Mothers – A Song for Wartime

Zur Halbzeit des 6. Gorki-Herbstsalons gastiert Marta Górnicka, langjährige Webegleiterin des Hauses, mit der Berlin-Premiere eines politischen Manifests. Wie üblich steht die polnische Regisseurin in Reihe 10 mitten im Zentrum des Publikums und dirigiert ihren Chor von dort live. Natürlich ist das Chorprojekt „Mothers – A Sonf for Wartime“ handwerklich auch diesmal mit der gewohnten Akribie choreographiert, hier stimmt jeder Einsatz.

Neu ist, dass Górnicka diesmal mit Frauen und einem Mädchen arbeitet, die aus der Ukraine und Belarus in unser östliches Nachbarland geflohen sind.

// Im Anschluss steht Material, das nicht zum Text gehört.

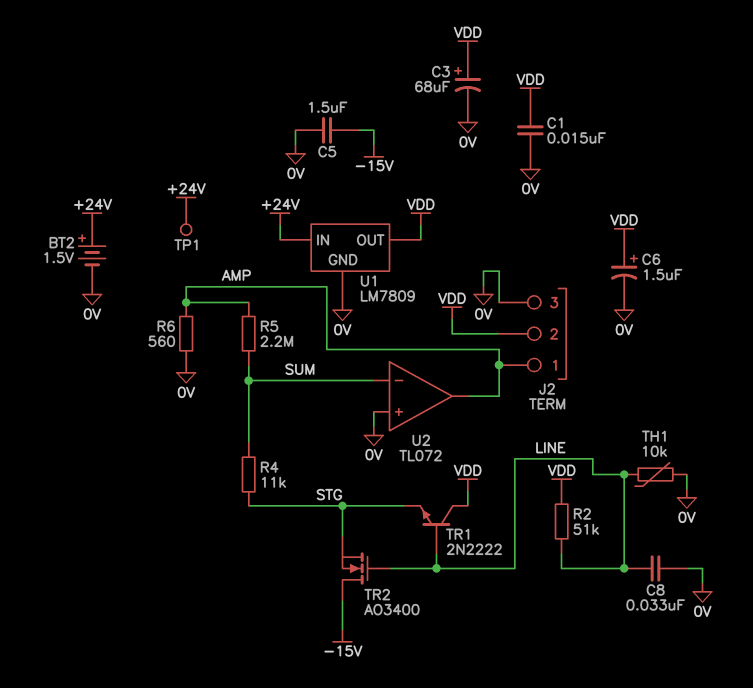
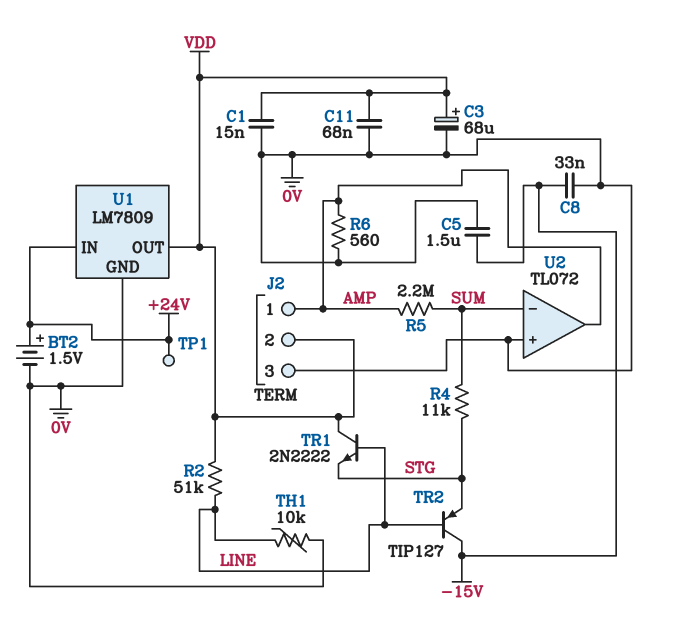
C6: 1.5uF (plus VDD, minus 0V) -> none
C8: 33nF (0V, LINE) -> 33nF (-15V, 0V)
C11: none -> 68nF (0V, VDD)
TR2: NMOS AO3400 (G LINE, D -15V, S STG) -> PNP TIP127 (B LINE, C -15V, E STG)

Langsam tastet sich der Abend an sein Thema heran: mit Volksliedern gibt sich „Mothers – A Song for Wartime“ zunächst ganz unpolitisch, aber schon hier werden auf die Rückwand psychoanalytische Kommentare projiziert, dass Verdrängung ein bekanntes Muster ist, wenn Körper und Seele tiefe, traumatische Schmerzen nicht verarbeiten können.

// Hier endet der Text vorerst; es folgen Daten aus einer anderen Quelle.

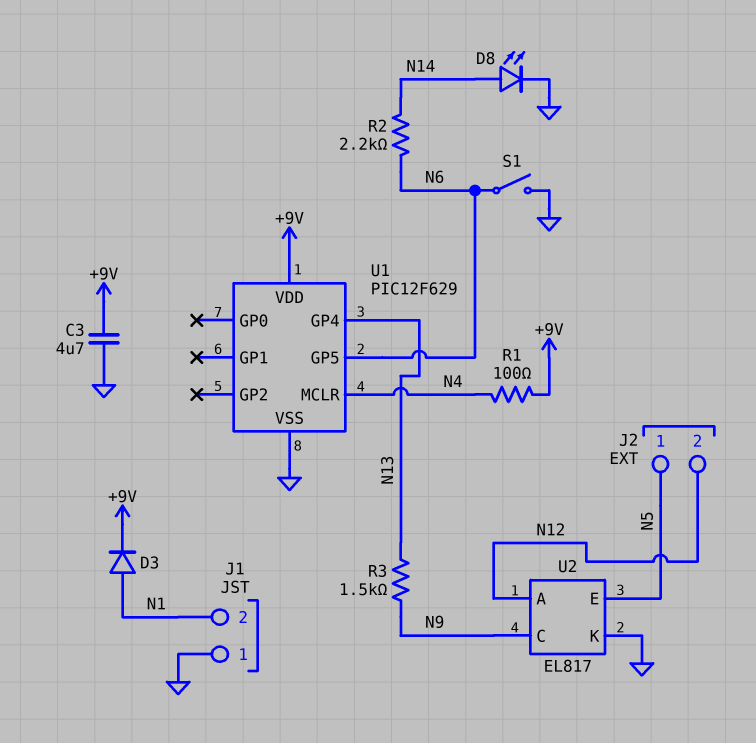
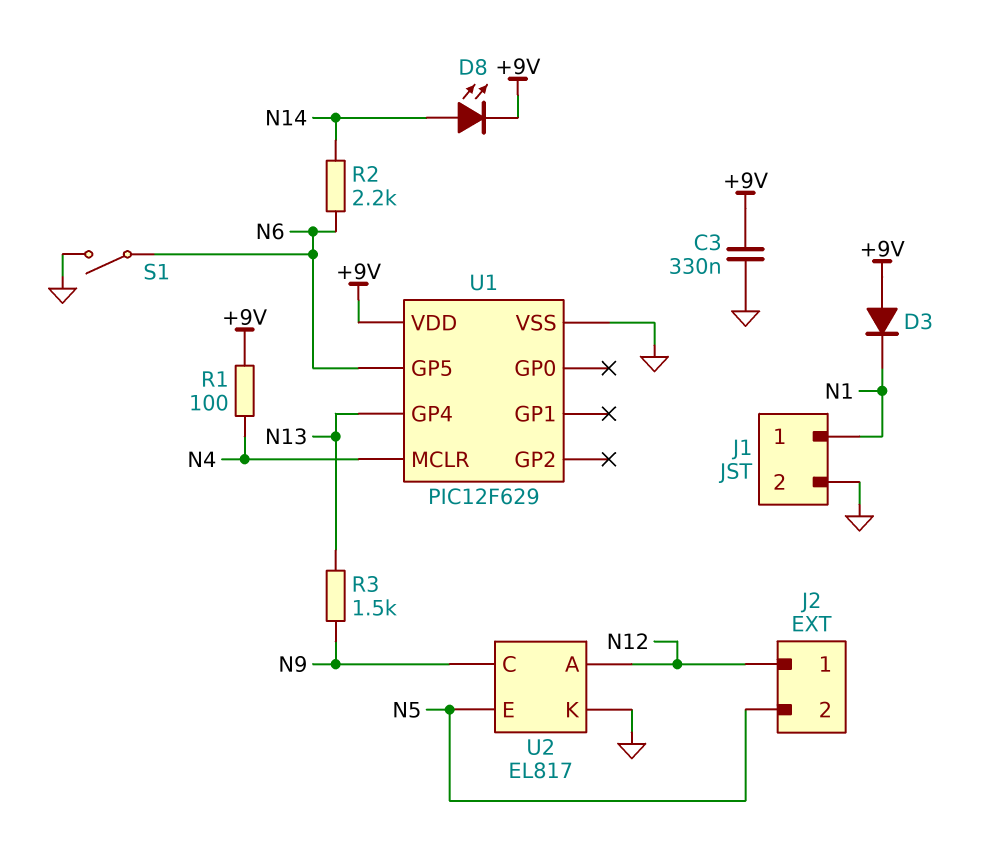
C3: 4.7uF (+9V, GND) -> 330nF (+9V, GND)
D3: diode (A N1, K +9V) -> diode (A +9V, K N1)
D8: LED (A N14, K GND) -> LED (A N14, K +9V)
J1 pin 1: GND -> N1
J1 pin 2: N1 -> GND
J2 pin 1: N5 -> N12
J2 pin 2: N12 -> N5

Von einem besonderen Trauma, das nicht nur in der Ukraine als Waffe eingesetzt wird, erzählt der Abend im anschließenden dokumentarischen Teil: Vergewaltigung als Kriegsverbrechen und ihre seelischen Auswirkungen auf die Opfer.

In der nächsten Passage wird dies mit einer Anklage an das restliche Europa kontrastiert: der Westen schaue immer noch weg, sei von seiner eigenen kriegerischen Vergangenheit traumatisiert und nehme im aktuellen Krieg weiterhin eine zu abwartende Haltung ein. Dem ironisch eingesetzten Schlaflied folgen wütende, stampfende Anklagen: dies ist das charakteristische Bau-Prinzip des Abends.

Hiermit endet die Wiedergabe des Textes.